A alavancagem dos bancos

Por Indio Tupi

Baseado em artigo de Peter Gowan

Aqui do Alto Xingu, os índios informam que o processo de arbitragem e de inflação de bolhas exige muito mais dos operadores financeiros do que simplemente juntar a maior quantidade possível de informações sobre a situação em todos os mercados; também demanda a capacidade de mobilizar vultosos recursos para entrar em qualquer jogo específico de arbitragem, com o objetivo de mudar a dinâmica do mercado em favor do especulador.

O aspecto notável do modelo de negócios do que os índios chamam Novo Sistema de Wall Street era seu impulso incansável para expandir as Demonstrações Contábeis, maximizando os lados dos ativos e passivos. Os bancos de investimento usavam seus índices de alavancagem como o alvo a ser atingido em todos os tempos, ao invés de como um limite externo de risco a ser reduzido sempre que possível mediante a manutenção de capital excedente. Um recente relatório do FED de Nova Iorque demonstra como essa abordagem mostrou-se poderosamente pró-cíclica numa bolha de mercado de ativos, levando os bancos a expandirem suas tomadas de empréstimos à medida que os preços dos ativos subiam. Na sua ilustração, os autores (Tobias Adrian e Hyun Song Shin) assumiram que os bancos administravam ativamente seus balanços para manter uma alavancagem constante de 10. Suponha que o balanço inicial é como segue: o banco tem 100 em títulos, e financiou-os com um patrimônio de 10 mais uma dívida de 90. Portanto, o índice de alavancagem do banco é de 100/10 = 10.
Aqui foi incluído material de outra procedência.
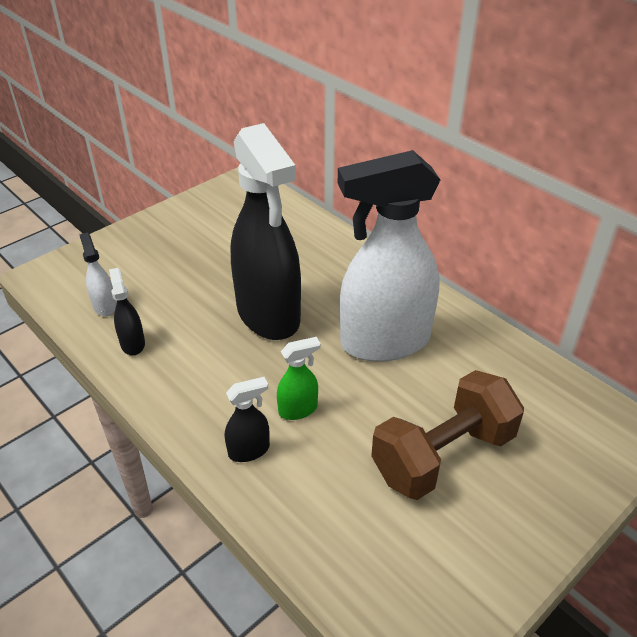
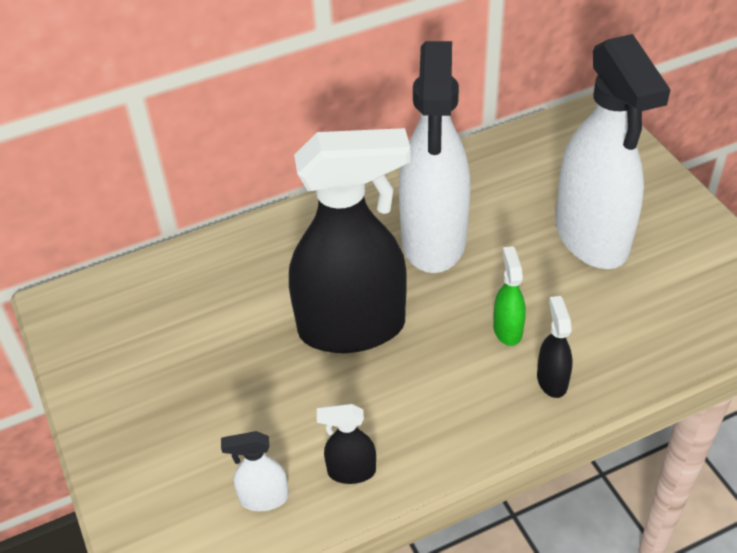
camera: 70 degrees left, 5 degrees up
(443, 455) = (592, 238): brown dumbbell -> white spray bottle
Suponha que o preço dos títulos aumente em 1%, para 101. As proporções, então, serão: títulos 101, patrimônio 11 e dívida 90. Assim, sua alavancagem é agora de 101/11 = 9,2. Se o banco ainda vise uma alavancagem de 10, então deverá tomar dívida adicional (d`), para comprar d valor de títulos do lado do ativo, de forma que o índice ativos/patrimônio seja 101+d/11 = 10, isto é d = 9. Assim, o banco assume uma dívida adicional de 9, e com esse dinheiro compra títulos que valem 9. Após a compra, a alavancagem voltou a 10. Assim, um aumento no preço do título de 1 leva a uma posição adicional de 9: a curva de demanda é ascendente (títulos 110, dívida 99 e patrimônio 11). O mecanismo funciona também no sentido contrário. Suponha que ocorra um choque no preço dos títulos, de modo que, agora, o valor da posição em títulos caia para 109. Do lado do passivo, é o patrimônio que sofre o ônus do ajustamento, uma vez que o valor da dívida permanece aproximadamente constante. (títulos 109, dívida 99 e patrimônio 10). Mas, com títulos em 109, patrimônio de 10 e dívida de 99, a alavancagem é agora muito alta: 109/10 = 10,9. O banco pode reduzir sua alavancagem vendendo títulos que valham 9 e amortizando 9 de dívida. Assim, uma queda no preço dos títulos leva a uma venda deles: a curva de oferta é descendente.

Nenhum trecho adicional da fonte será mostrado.